A molecular switch for photoperiod responsiveness in mammals

Seasonal synchronization based on day length (photoperiod) allows organisms to anticipate environmental change. Photoperiodic decoding relies on circadian clocks, but the underlying molecular pathways have remained elusive [1]. In mammals and bids, photoperiodic responses depend crucially on expression of thyrotrophin beta subunit RNA (TSH beta) in the pars tuberalis (PT) of the pituitary gland [2-4]. Now, using our well-characterized Soay sheep model [2], we describe a molecular switch governing TSH beta transcription through the circadian clock. Central to this is a conserved D element in the TSH beta promoter, controlled by the circadian transcription factor thyrotroph embryonic factor (Tef). In the PT, long-day exposure rapidly induces expression of the coactivator eyes absent 3 (Eya3), which synergizes with Tef to maximize TSH beta transcription.

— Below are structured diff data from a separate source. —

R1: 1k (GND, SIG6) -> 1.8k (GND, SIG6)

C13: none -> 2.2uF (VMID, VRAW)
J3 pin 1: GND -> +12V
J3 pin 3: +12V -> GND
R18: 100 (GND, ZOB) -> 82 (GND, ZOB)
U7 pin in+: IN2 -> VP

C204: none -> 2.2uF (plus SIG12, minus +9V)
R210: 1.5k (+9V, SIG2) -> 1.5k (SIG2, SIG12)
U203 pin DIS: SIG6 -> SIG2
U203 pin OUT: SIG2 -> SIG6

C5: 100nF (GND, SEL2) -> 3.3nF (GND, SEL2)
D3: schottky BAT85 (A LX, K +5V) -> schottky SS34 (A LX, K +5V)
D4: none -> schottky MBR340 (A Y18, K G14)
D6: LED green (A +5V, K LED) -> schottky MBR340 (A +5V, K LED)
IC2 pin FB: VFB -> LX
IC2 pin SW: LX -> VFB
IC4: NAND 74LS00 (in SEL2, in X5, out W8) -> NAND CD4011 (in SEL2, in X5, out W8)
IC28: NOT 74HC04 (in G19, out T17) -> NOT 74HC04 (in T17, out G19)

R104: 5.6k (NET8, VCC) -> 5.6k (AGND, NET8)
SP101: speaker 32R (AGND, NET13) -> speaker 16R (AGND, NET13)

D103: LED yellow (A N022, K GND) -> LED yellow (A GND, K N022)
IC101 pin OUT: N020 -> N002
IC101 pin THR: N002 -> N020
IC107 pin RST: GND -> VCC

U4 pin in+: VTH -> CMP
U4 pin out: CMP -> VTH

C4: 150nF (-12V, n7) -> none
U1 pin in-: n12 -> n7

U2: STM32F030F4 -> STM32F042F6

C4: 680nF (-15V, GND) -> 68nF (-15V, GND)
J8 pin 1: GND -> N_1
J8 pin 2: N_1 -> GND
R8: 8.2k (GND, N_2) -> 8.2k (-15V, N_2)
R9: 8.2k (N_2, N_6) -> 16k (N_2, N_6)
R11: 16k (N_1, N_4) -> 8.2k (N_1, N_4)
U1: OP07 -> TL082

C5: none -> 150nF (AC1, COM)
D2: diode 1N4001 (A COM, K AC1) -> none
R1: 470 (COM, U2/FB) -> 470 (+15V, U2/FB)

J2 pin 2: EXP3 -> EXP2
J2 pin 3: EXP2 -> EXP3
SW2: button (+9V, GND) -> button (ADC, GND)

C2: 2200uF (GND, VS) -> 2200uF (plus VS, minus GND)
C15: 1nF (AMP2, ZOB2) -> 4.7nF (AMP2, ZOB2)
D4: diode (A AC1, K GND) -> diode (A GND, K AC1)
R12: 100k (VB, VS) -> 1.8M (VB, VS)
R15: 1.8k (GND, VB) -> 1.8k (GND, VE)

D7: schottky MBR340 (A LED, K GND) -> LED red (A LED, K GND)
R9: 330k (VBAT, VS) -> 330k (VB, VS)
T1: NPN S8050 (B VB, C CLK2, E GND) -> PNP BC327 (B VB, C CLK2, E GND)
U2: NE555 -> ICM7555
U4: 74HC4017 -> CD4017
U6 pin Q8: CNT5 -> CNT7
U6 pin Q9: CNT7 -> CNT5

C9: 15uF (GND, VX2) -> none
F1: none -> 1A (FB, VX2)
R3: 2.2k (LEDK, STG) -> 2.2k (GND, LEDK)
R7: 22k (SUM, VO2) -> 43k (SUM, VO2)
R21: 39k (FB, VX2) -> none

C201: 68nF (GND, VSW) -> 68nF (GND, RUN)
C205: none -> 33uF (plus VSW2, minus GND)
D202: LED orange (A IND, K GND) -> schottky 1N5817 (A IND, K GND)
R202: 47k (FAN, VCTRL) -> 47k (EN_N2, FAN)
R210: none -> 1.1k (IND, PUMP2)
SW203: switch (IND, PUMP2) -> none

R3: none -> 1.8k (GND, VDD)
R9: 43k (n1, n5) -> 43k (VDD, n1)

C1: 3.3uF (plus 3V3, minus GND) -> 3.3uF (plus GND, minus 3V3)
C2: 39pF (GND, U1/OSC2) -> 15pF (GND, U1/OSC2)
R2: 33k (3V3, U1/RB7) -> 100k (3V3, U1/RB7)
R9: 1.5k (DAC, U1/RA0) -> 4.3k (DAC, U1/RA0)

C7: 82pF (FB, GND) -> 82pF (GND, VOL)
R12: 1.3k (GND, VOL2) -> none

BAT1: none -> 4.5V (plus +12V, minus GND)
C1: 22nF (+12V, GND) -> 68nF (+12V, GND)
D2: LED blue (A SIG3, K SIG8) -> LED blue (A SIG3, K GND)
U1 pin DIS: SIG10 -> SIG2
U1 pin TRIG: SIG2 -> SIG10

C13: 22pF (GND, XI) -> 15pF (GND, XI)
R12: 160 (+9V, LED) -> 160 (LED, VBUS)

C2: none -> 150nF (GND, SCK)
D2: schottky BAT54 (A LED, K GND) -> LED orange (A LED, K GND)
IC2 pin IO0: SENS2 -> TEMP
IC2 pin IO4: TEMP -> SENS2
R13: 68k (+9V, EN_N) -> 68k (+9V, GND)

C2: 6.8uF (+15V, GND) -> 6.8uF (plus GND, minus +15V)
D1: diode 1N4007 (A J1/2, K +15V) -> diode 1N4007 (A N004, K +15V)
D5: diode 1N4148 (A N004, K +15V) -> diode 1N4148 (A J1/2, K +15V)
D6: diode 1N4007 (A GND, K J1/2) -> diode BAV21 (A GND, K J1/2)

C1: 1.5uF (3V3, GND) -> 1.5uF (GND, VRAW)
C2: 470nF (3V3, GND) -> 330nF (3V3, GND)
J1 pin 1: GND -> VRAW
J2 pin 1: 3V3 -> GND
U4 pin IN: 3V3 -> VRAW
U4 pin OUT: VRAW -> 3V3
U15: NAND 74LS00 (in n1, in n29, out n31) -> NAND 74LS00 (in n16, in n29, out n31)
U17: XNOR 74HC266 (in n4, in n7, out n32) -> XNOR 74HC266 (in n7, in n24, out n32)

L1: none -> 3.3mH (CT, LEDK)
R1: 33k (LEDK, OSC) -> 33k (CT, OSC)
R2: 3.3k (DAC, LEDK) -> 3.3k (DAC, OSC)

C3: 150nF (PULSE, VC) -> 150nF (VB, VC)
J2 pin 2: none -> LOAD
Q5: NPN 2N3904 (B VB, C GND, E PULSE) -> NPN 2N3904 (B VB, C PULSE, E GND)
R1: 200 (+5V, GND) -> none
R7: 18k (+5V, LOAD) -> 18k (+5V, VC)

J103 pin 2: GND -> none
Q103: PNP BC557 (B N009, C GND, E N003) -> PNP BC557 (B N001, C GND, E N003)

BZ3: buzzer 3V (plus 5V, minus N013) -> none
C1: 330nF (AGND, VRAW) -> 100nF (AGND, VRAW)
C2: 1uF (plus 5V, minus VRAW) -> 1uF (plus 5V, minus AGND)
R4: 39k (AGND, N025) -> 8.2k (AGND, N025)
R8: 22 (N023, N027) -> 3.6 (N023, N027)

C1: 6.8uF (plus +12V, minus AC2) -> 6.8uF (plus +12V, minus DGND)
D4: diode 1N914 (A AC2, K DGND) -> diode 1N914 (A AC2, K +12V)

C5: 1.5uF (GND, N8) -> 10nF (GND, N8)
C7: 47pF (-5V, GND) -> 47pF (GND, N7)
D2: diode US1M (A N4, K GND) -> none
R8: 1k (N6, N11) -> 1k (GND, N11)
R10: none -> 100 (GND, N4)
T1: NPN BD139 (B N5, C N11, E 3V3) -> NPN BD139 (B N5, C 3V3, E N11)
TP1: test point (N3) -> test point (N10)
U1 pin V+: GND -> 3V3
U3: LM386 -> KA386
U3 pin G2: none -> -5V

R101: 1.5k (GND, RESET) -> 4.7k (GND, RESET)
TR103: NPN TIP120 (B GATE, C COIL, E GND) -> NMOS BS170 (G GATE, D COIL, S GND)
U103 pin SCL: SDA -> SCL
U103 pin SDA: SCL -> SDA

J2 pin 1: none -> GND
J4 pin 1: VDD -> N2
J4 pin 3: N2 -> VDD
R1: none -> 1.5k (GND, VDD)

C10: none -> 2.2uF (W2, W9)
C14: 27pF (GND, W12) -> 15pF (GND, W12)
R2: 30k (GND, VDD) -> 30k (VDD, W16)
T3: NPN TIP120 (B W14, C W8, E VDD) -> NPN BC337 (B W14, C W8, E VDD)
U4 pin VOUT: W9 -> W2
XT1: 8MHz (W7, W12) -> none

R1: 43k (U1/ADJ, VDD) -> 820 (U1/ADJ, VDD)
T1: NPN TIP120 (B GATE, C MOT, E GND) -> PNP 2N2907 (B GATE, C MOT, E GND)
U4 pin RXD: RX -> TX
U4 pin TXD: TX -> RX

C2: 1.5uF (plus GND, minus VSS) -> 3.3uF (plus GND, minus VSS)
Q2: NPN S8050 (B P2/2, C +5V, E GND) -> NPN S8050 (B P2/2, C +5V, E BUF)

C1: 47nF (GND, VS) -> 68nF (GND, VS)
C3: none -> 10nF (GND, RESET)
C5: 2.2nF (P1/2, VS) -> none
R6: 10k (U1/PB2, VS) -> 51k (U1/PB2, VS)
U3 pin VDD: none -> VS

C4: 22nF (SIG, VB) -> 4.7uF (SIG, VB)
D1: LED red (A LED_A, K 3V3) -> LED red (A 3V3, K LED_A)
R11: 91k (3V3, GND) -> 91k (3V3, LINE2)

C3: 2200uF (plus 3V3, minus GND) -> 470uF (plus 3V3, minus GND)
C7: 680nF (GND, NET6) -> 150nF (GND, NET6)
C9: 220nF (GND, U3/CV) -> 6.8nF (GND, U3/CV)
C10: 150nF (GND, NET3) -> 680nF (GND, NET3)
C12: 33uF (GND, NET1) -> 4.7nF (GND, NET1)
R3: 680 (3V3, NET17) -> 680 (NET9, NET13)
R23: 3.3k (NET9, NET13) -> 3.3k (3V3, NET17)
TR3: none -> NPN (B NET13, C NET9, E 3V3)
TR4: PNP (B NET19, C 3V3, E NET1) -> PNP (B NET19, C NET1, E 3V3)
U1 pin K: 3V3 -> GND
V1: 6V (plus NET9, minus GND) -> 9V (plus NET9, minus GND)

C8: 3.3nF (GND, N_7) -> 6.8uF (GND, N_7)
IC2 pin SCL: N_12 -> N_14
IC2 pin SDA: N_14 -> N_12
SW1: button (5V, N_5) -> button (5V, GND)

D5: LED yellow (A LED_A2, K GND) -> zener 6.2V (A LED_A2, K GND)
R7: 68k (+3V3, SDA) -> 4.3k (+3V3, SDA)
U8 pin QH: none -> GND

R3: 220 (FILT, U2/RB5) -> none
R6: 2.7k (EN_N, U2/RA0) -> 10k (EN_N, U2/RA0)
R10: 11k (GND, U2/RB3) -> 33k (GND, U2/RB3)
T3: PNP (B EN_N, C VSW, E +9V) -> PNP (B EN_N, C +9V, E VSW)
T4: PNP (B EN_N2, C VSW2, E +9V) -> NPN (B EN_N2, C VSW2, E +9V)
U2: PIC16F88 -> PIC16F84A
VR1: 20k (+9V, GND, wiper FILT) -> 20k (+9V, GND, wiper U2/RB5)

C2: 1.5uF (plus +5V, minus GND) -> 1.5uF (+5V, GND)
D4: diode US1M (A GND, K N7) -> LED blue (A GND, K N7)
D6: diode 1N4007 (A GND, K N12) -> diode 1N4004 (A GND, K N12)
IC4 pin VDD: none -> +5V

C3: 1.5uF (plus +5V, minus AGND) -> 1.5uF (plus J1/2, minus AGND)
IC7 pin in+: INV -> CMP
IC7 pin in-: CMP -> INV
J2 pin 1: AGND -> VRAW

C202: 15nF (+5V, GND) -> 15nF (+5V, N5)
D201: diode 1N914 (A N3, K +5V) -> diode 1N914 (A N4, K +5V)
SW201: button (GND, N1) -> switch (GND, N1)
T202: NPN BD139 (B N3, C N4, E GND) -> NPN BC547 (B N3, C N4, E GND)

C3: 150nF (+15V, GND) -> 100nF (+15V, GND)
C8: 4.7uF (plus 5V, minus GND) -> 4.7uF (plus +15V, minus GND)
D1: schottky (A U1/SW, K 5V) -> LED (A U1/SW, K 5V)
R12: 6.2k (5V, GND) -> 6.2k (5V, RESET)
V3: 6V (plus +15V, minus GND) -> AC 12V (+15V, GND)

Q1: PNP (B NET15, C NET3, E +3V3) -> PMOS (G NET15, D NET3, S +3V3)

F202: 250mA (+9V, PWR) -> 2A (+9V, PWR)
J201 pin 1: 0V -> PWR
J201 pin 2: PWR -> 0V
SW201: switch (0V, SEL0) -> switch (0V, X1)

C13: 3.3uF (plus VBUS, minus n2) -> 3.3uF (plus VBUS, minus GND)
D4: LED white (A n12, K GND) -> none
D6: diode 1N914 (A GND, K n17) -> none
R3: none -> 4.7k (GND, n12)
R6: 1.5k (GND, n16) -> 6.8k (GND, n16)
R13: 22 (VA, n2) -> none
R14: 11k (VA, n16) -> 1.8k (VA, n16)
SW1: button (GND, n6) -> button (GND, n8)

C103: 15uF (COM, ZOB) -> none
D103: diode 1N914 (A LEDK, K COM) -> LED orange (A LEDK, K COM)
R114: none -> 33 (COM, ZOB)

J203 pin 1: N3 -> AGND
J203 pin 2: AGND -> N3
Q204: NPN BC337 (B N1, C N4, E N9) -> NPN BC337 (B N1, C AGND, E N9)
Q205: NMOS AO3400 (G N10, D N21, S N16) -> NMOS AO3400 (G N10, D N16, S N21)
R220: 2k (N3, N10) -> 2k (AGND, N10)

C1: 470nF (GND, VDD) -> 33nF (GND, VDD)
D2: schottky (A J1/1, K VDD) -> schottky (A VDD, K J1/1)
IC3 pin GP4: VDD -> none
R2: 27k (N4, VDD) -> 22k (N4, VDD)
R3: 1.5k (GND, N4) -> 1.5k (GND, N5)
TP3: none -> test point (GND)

The pineal hormone melalonin, secreted nocturnally, sets the phase of rhythmic Eya3 expression in the PT to peak 12 hr after nightfall. Additionally, nocturnal melatonin levels directly suppress Eya3 expression. Together, these effects form a switch triggering a strong morning peak of Eya3 expression under long days. Species variability in the TSH beta D element influences sensitivity to TEF, reflecting species variability in photoperiodic responsiveness. Our findings define a molecular pathway linking the circadian clock to the evolution of seasonal timing in mammals.